Member of the U.S. House of Representatives from Massachusetts's 16th district
- In office March 4, 1811 – March 3, 1813
- Preceded by: Orchard Cook
- Succeeded by: Samuel Davis

Personal details
- Born: July 24, 1764 Tiverton, Rhode Island Colony, British America
- Died: March 12, 1840 (aged 75) Bath, Maine, U.S.
- Party: Democratic-Republican
- Occupation: Merchant

= Peleg Tallman =

American politician

Peleg Tallman (July 24, 1764 - March 12, 1840) was a United States representative from Massachusetts. He was born in Tiverton in the Rhode Island Colony and attended public schools. He served in the Revolutionary War on the privateer Trumbull, and lost an arm in an engagement in 1780. He was captured and imprisoned by the British. After the War, he engaged in mercantile pursuits in Bath (which was a part of Massachusetts' District of Maine until 1820).

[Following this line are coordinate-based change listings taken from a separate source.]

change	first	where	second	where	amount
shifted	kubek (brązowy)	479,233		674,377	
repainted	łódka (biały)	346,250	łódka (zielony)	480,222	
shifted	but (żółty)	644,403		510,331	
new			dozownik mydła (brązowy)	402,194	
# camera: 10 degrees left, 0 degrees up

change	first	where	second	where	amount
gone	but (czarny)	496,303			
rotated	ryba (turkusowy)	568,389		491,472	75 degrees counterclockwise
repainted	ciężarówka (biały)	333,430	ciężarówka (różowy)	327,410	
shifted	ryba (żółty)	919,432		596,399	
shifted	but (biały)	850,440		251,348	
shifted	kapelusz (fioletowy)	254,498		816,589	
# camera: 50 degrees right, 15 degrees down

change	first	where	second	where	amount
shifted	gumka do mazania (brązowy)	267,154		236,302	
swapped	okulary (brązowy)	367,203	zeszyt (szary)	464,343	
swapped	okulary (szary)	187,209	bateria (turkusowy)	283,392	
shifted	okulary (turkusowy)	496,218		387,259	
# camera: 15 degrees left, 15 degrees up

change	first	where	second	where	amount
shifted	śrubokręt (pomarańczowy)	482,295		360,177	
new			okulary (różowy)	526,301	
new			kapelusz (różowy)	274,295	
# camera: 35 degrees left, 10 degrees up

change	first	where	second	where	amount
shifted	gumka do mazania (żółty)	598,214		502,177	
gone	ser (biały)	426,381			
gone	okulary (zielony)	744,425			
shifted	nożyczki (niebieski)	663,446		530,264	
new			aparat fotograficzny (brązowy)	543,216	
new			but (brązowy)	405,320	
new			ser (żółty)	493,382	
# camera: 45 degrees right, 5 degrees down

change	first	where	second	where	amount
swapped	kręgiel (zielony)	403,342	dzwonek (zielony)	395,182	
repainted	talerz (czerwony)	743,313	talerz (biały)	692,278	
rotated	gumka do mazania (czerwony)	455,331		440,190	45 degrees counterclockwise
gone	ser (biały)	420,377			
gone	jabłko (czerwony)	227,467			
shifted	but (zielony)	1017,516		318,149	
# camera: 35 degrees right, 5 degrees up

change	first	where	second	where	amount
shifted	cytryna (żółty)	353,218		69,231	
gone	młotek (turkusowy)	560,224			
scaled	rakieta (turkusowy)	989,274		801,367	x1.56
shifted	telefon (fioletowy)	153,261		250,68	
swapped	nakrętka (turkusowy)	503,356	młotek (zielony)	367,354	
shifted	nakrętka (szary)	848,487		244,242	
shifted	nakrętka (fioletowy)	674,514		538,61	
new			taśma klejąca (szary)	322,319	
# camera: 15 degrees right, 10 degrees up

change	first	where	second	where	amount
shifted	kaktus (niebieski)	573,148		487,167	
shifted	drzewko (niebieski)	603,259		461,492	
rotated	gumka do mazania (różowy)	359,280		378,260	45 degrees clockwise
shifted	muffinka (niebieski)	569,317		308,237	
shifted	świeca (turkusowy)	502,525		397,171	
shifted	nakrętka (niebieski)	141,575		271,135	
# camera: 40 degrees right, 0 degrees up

He was elected as a Democratic-Republican to the Twelfth Congress (March 4, 1811 - March 3, 1813). He declined to be a candidate for renomination, and became an overseer of Bowdoin College 1802-1840. Tallman served as a member of the Maine State Senate, and died in Bath. His interment was in Maple Grove Cemetery, and was reinterred in Forest Hills Cemetery, Roxbury, Massachusetts.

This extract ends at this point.